Awik langsung menghubungi Edo untuk minta bantuan. "Do, gua salah bawa makanan Bu Ratna, ketuker kayaknya?"
Edo tertawa kecil di ujung telepon. "Wi, lu kacau, deh. Buruan kesini, tuker paketnya."
Dengan perasaan malu, Awik kembali ke warung untuk menukar paket. Saat ia kembali ke rumah Bu Ratna, wanita itu langsung menyambutnya dengan ekspresi kesal.
"Mas, lain kali lebih hati-hati, ya. Saya nggak mau kejadian begini lagi," katanya sambil mengambil pesanannya.
"Iya, Bu. Maaf banget," jawab Awik sambil menunduk.
Beratnya Malam
Hari itu, Awik merasa hari pertama kerjanya penuh dengan kegagalan. Saat kembali ke warung, Pak Hendro memandangnya dengan senyum tipis.

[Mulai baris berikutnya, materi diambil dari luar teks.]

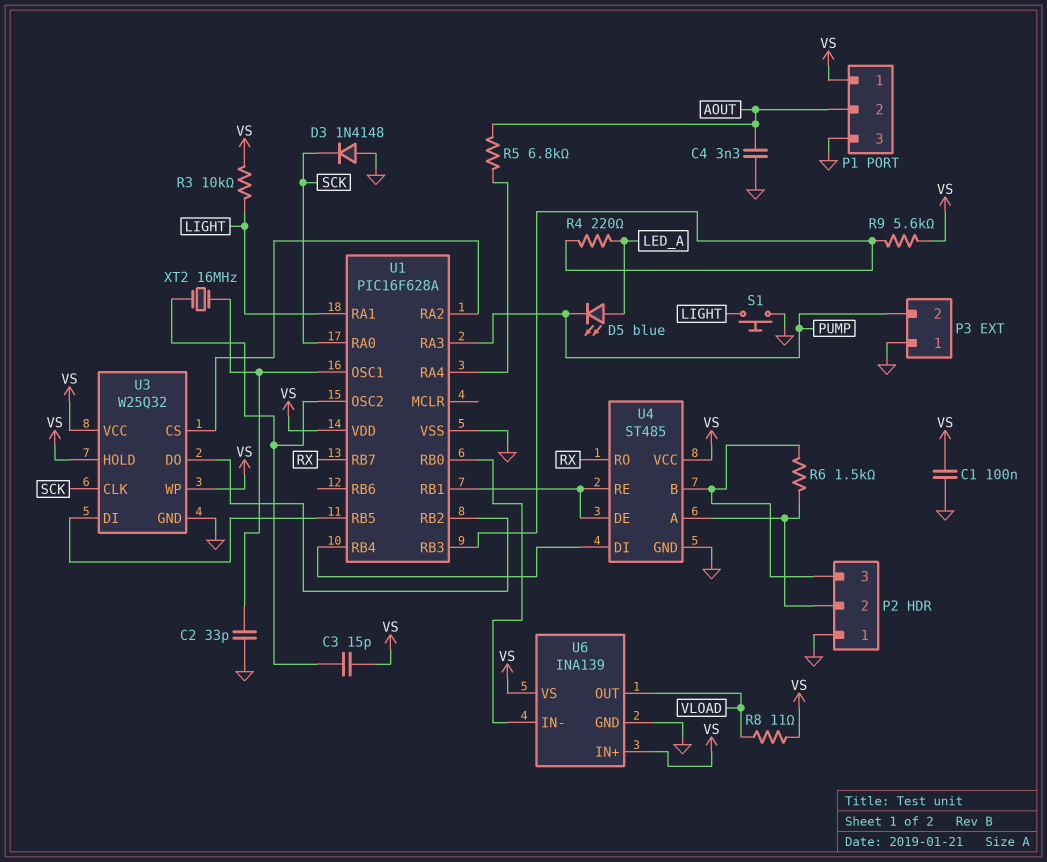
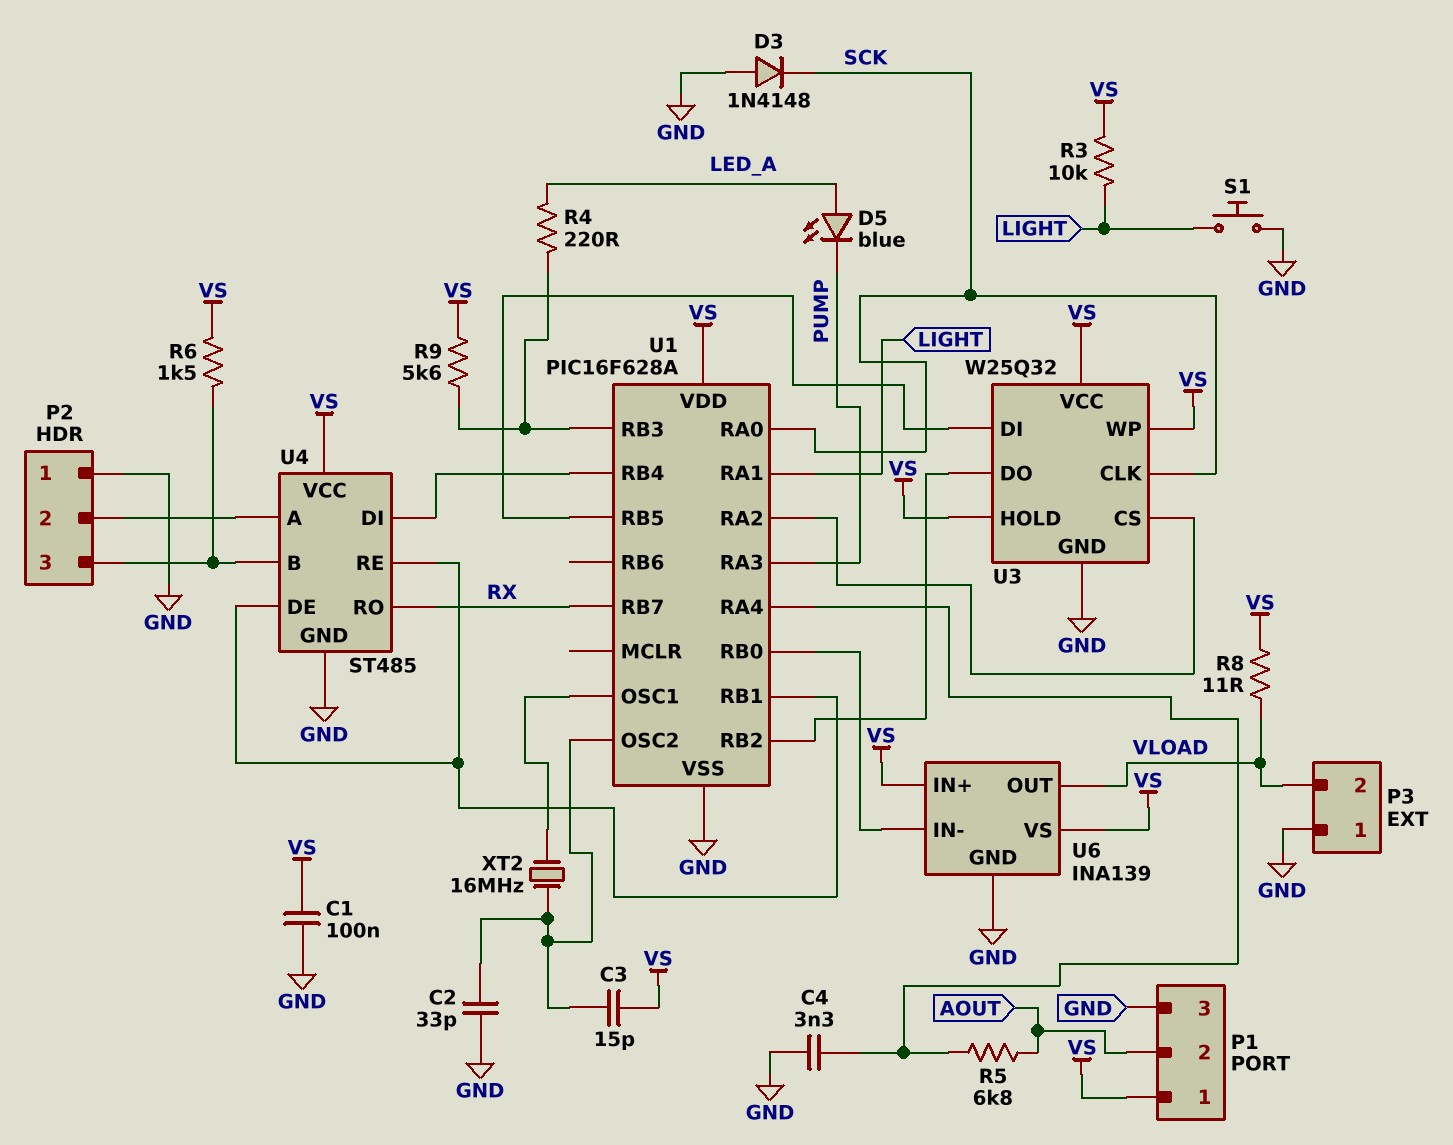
C2: 33pF (GND, U1/OSC1) -> 33pF (GND, U1/OSC2)
C4: 3.3nF (AOUT, GND) -> 3.3nF (GND, U1/RA4)
P3 pin 2: PUMP -> VLOAD
R6: 1.5k (P2/2, P2/3) -> 1.5k (P2/3, VS)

"Gimana, Awik? Lancar nggak?" tanya Pak Hendro.
Awik hanya bisa tersenyum kaku. "Ya... ada sedikit masalah sih Pak."
Pak Hendro mengangguk. "Namanya juga baru belajar. Besok lebih hati-hati, ya.
Jangan bikin customer kecewa lagi."
Malamnya, di rumah, Awik merenung sambil tiduran di kasurnya. Ia mulai merasa ragu pada dirinya sendiri. "Gua beneran bisa sukses nggak, ya? Kalau jadi kurir aja begini..."
Tapi suara gaduh di ruang tamu membuyarkan pikirannya. Agus, salah satu kakaknya, masuk ke kamar sambil membawa piring berisi gorengan.
"Wik, gimana kerjaan hari ini?" tanya Agus sambil mengunyah bakwan.
"Ah, jangan tanya, Gus. Pokoknya kacau," jawab Awik sambil menutupi wajah dengan bantal.
Agus tertawa. "Lu tuh harus belajar fokus. Kalau lu gagal fokus terus, bisa-bisa lu balik ke toko keluarga, lho!"
"Ogah!" sahut Awik cepat.
Agus hanya tertawa lagi. "Ya udah, yang penting jangan nyerah aja."
Awik diam, tapi dalam hatinya ia tahu, besok adalah kesempatan baru untuk membuktikan diri.